A caminho do local de almoço, Irene confessa a sua predilecção pelo romance policial. «Há qualquer coisa de parecido com o trabalho do historiador: ouvir diferentes versões, deduzir a partir de indícios…» Quando, há poucas semanas, ganhou ex-aequo o Prémio Sedas Nunes com Judeus em Portugal durante a II Guerra Mundial, parte do dinheiro foi para comprar colecções de séries policiais da BBC e DVD. «Agora, descubro que não tenho tempo para as ver…» Mas sempre promete que, quando tudo acalmar, vai ler AS Benevolentes, de Jonathan Littell, Prémio Goncourt de 2006, cujo tema, como se sabe, também anda à volta da história recente ou, melhor dizendo, das memórias imaginadas de um dirigente nazi.
O almoço é perto do Cais do Sodré. Se Irene tem um percurso invulgar, de militante da esquerda de base estudantil a historiadora premiada, passando por dez anos ao balcão da Livraria Buchholz, o do dono do restaurante não é menos. Pedro Rodrigues é doutorado em finanças públicas, criou o Vírgula, um dos melhores restaurantes de Lisboa e participou nas greves e nos cursos livres do Instituto Superior de Economia no princípio dos anos 70. A quarta pessoa à mesa, é Jorge Simão que ao talento como repórter fotográfico junta a queda pela gastronomia.

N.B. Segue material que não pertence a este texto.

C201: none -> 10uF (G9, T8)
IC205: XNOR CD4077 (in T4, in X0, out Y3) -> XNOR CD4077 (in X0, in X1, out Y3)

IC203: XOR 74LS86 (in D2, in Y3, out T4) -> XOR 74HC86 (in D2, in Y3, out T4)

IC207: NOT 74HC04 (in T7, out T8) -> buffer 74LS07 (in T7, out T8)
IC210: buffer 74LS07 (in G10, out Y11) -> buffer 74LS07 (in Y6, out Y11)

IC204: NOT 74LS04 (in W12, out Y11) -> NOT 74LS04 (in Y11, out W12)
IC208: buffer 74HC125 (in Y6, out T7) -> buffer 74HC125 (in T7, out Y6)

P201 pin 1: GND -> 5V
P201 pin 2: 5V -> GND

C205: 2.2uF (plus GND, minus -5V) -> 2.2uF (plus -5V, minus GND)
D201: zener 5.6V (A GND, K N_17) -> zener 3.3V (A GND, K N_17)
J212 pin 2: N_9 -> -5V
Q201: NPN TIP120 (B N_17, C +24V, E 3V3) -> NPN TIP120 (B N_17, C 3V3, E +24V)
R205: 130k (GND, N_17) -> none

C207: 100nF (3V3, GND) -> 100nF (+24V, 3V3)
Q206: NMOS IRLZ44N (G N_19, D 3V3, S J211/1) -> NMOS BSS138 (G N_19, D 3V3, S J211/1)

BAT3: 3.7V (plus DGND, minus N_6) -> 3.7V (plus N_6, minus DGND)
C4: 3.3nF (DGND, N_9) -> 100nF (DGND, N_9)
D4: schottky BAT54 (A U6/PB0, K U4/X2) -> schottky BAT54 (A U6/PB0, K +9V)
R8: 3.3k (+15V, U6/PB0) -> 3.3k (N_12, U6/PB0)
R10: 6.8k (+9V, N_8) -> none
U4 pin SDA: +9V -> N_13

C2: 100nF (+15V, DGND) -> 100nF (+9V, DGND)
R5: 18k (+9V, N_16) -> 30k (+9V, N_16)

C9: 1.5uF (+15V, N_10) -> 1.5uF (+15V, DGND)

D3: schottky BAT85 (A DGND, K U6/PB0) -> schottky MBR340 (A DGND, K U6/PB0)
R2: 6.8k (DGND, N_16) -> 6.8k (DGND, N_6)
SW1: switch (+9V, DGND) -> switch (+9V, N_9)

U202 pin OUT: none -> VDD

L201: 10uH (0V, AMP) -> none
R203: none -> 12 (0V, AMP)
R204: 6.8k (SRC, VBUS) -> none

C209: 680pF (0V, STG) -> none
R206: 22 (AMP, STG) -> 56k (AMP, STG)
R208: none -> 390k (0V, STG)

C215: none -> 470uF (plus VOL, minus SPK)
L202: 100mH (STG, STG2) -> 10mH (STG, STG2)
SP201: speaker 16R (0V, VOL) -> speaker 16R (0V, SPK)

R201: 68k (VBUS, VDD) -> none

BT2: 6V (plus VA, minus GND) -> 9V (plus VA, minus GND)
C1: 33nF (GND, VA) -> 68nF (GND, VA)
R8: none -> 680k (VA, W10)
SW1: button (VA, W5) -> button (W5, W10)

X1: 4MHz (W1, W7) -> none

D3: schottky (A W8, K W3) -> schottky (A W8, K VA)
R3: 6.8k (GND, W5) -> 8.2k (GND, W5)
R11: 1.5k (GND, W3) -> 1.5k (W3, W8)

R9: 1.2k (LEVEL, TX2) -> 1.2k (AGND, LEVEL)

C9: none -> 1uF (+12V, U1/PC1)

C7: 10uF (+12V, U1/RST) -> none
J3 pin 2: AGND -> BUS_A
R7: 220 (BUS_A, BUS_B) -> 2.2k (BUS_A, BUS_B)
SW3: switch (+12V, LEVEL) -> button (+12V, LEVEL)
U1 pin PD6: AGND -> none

Com o Tejo ao fundo, desfiam-se recordações, evocam-se amigos comuns, alguns já desaparecidos, como César Oliveira. É uma «jam session» histórica, tendo como tema geral o Portugal (ainda) recente. De um entrelaçado de episódios, perfis e citações emerge uma Lisboa que ainda não sabe que o 25 de Abril vem aí mas que, de alguma forma, o presente: as invasões policiais do Técnico e de Económicas (1972); as greves a exames no Técnico em 72/73; os «gorilas» em Direito e em Letras (1973), o assassínio de Ribeiro dos Santos (1972). Como pano de fundo, um movimento estudantil que vai pregar um dos últimos pregos no caixão da ditadura. E que, sendo influenciado por correntes de pensamento nem sempre democrático, era, na sua resultante prática, genuinamente democrático, fraternal e participado. Uma intervenção emocionada feita de cima de uma cadeira podia potenciar ou negar o produto de horas de conspiração de pequenos grupos. Ou não fosse uma das palavras de ordem desse tempo «todo o poder aos cursos».
Dessa espécie de «grafitti» evocativo, sobressaem algumas imagens mais coloridas. Ficou a saber-se que João Cravinho piscava um olho cúmplice quando os activistas de económicas pediam para ir à noite ao GEBEI (serviço estatal de que era responsável) «imprimir uns papéis». Que Francisco Cordovil inventou uma forma genial de distribuir comunicados à população: deixá-los nos escaparates das igrejas, pouco antes da missa. Sem esquecer o delírio maoísta de um cartaz relatando a fuga a um cerco policial e cujo autor se descrevia a si próprio como «o heróico camarada fulano de tal…»
O almoço, regado com Herdade dos Grous, branco, e Anima, tinto, termina quase ao pôr-do-sol, Jorge Simão, que não perdeu um segundo da conversa, pega na máquina fotográfica e põe ponto final nas evocações: «Eu cá nasci em 1969 e tinha cinco anos quando foi o 25 de Abril. Já viram como lá fora a luz está tão bonita?». R.C.